African Art and Artefacts in European Collections 1400-1800 - Book Review
African Arts, Autumn, 2002 by William Hart
Ezio Bassani
British Museum Press, London, 2001. xxxix 328 pp., 615 b/w photos, CD-ROM. 85 [pounds sterling] hardcover.
The publication of this book, the culmination of decades of work by Ezio Bassani, is a major event in the art history of Africa. It answers the call made by Jan Vansina in 1984 for "a systematic reference catalogue [for Africa] listing all known objects and all iconographic representations for different periods of time" (1) and shows how much can be achieved for the history of African art by a thorough investigation of original archival and visual records. This is Bassani's second such endeavor: in 1986 he identified a number of African works of art and artifacts known to have been in Europe before 1700 for an exhibition at the Musee Dapper in Paris; (2) but his new work, which includes a CD-ROM of the text, (3) is on an altogether more ambitious scale.
In his foreword Bassani explains the organization of the catalogue and briefly sums up what a survey of the material reveals. There is an opening essay on early collections and collectors of African art, and four appendixes dealing with specific groups of early African art: oliphants from Calabar; two seventeenth-century Kongo wooden figures, attributed by Bassani to a Master of Bamba Ngo; Kongo art in general; and the Afro-Portuguese ivories. With the exception of the appendix on the wooden figures, these repeat or summarize discussions that the author has given elsewhere, but it is useful to have them brought together.
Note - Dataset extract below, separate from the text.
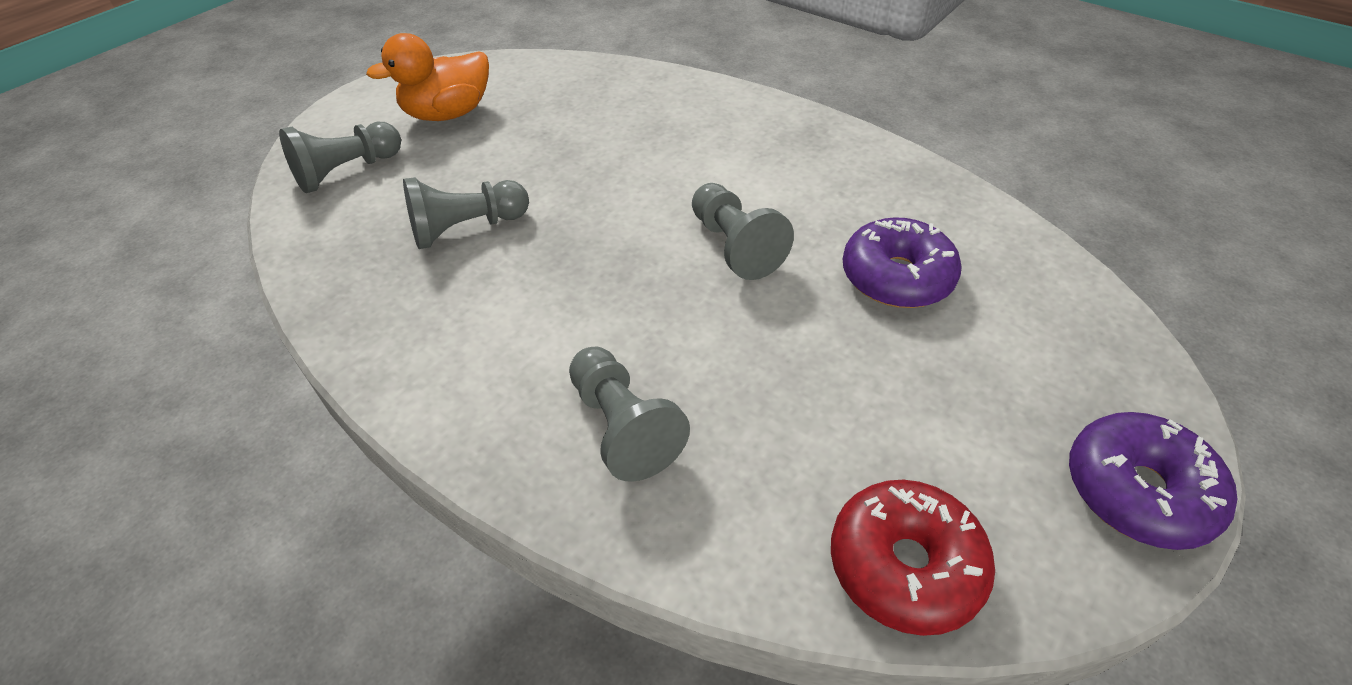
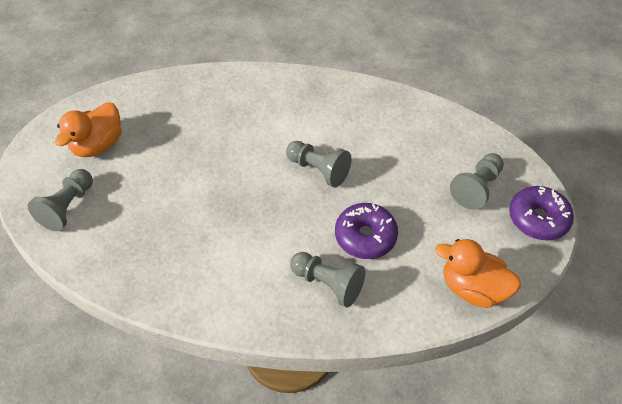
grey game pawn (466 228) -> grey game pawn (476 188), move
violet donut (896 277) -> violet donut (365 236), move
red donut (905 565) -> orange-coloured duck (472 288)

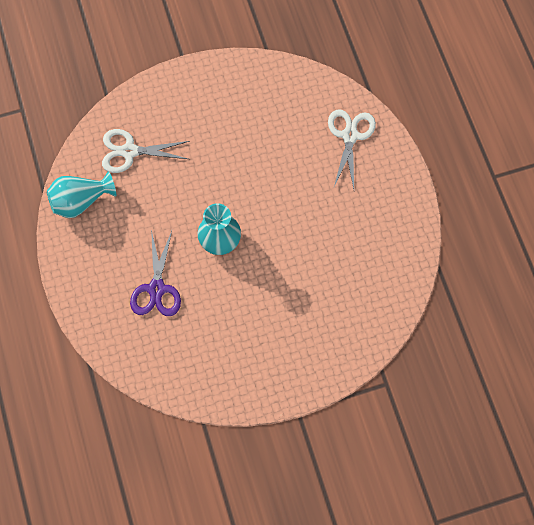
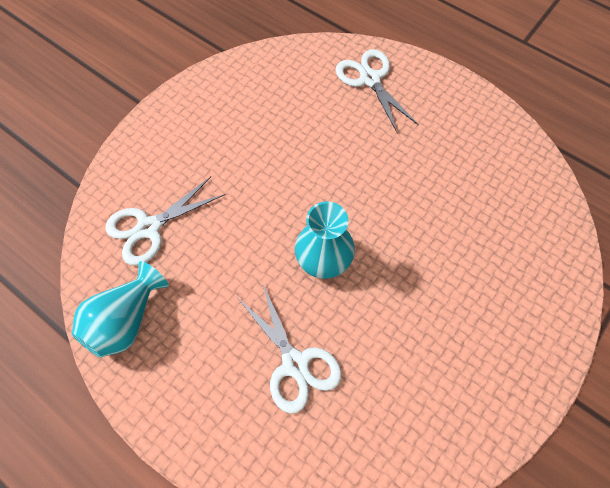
violet pair of scissors (157 288) -> white pair of scissors (295 363)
The sub-Saharan material is divided into three groups totaling 818 objects: (4) first, items that can be documented as having been in European (or American) collections before 1800 and whose present location is known or unknown (nos. 1-681); second, items known from illustrations to have been in Europe or America before 1800 but are otherwise unidentifiable (nos. 682-96); and third, items whose present location is known and which we can assume, by analogy with other documented objects, to have been in Europe by 1800, although their presence cannot be documented (nos. 697-818).
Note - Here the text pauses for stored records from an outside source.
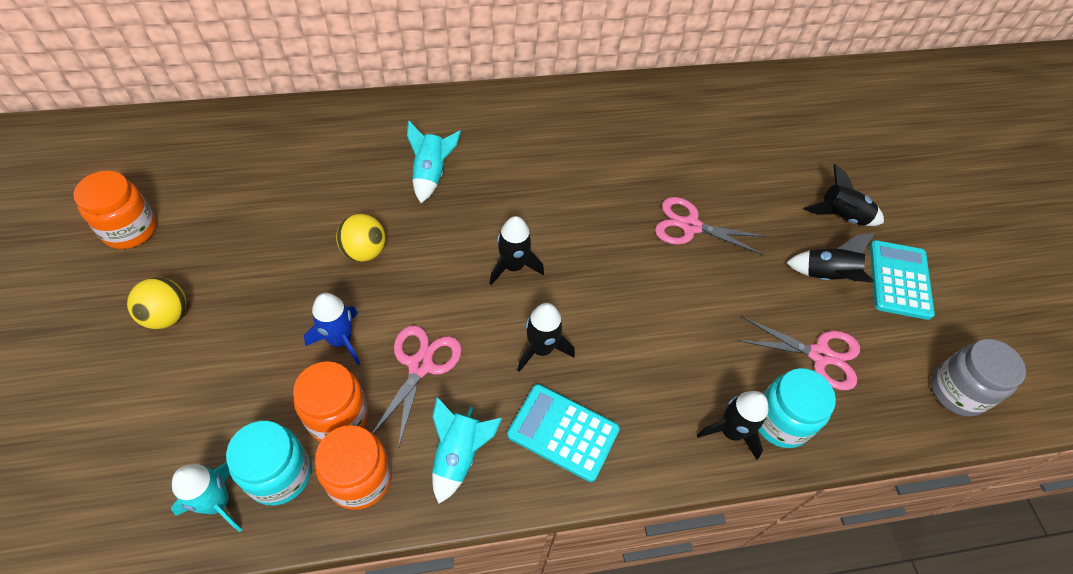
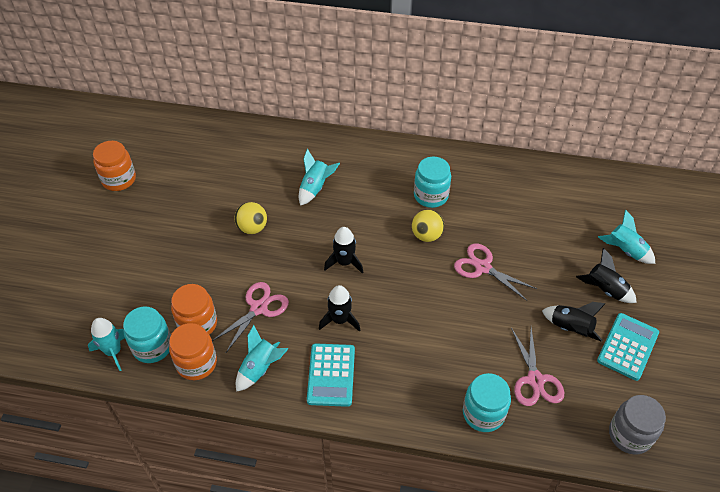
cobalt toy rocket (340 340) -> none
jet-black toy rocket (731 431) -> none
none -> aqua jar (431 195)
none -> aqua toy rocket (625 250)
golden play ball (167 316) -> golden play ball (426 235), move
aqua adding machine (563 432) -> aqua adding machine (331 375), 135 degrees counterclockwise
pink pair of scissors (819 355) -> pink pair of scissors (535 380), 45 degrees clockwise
The catalogue is an impressive work of scholarship. It lists, country by country, the original museums or private collections in which early sub-Saharan artifacts have been identified and gives a brief account of their history. Bassani provides a separate description for each object, including its dimensions, the materials of which it is made, its present location, and (where this can be determined) its provenance and the ethnic group with which it is associated. He cites early manuscript or printed sources, together with the earliest verbatim description of the object in those sources. Most items are illustrated by a photograph. One can only guess at the research and detective work that has gone into the bald details recorded for each piece. Bassani generously acknowledges the help of museum curators and other scholars who contributed information to the catalogue--the list of names takes up two and a half pages--but he has undoubtedly been the pioneer and the prime mover in the whole enterprise.
The scope of the objects described will surprise many. They range from virtuoso works--elaborate ivory carvings such as the Afro-Portuguese saltcellars and oliphants--to humble everyday items such as leather sandals, raffia mats and bags, and articles of clothing. The catalogue, includes an assortment of weapons: bows and arrows, swords and spears. However, masks and wooden figure sculptures that we nowadays take to be typical of African art hardly feature at all. There is a solitary mask (from Senegambia: no. 282) and only four wooden figures (two from Kongo, two from Sierra Leone/Guinea: nos. 268, 514-15, 573). (5)
With this catalogue Ezio Bassani has put future researchers in African art history in his debt and confirmed his reputation as a leading authority in the field. His decision to include objects that either have not survived or cannot now be located is a sensible one. Some may come to light in the future, and in any event it is better to have a fuller record of the sorts of African artifacts that Europeans of past centuries thought worth collecting. Where one might quibble, however, given that the catalogue aims to list objects in Europe by 1800, is Bassani's inclusion of some objects that are only known from nineteenth-century records, such as the items from the Crosthwaite and Hutton Museums (listed in a catalogue and a handbill dated 1826 and 1831 respectively); those objects may well have been acquired after 1800. On the other hand a future edition of the catalogue, or supplement to it, should find a place for the incontrovertibly pre-1800 "piece of Cloth from Eboe, and from the Gold Coast, in Africa" listed in the 1786 catalogue of Richard Greene's Lichfield Museum, (6) and the African "rarities" recorded as being at Adams's coffee house or tavern, the Royal Swan, in London in the 1750s. (7)
I have a suggestion to make about one of the objects listed. The ivory carving (no. 265) now in the Reserve of the Bibliotheque de Saint-Genevieve in Paris, which is described speculatively as a "staff" or "club," is surely a section of a siwa horn, examples of which are still to be found today in certain coastal towns of east Africa such as Lamu. Since it is firmly documented as having been in France in the 1690s, it corroborates Swahili oral traditions that trace those horns back several centuries. It is, one notices, the only object in the catalogue that can be definitively linked to east Africa.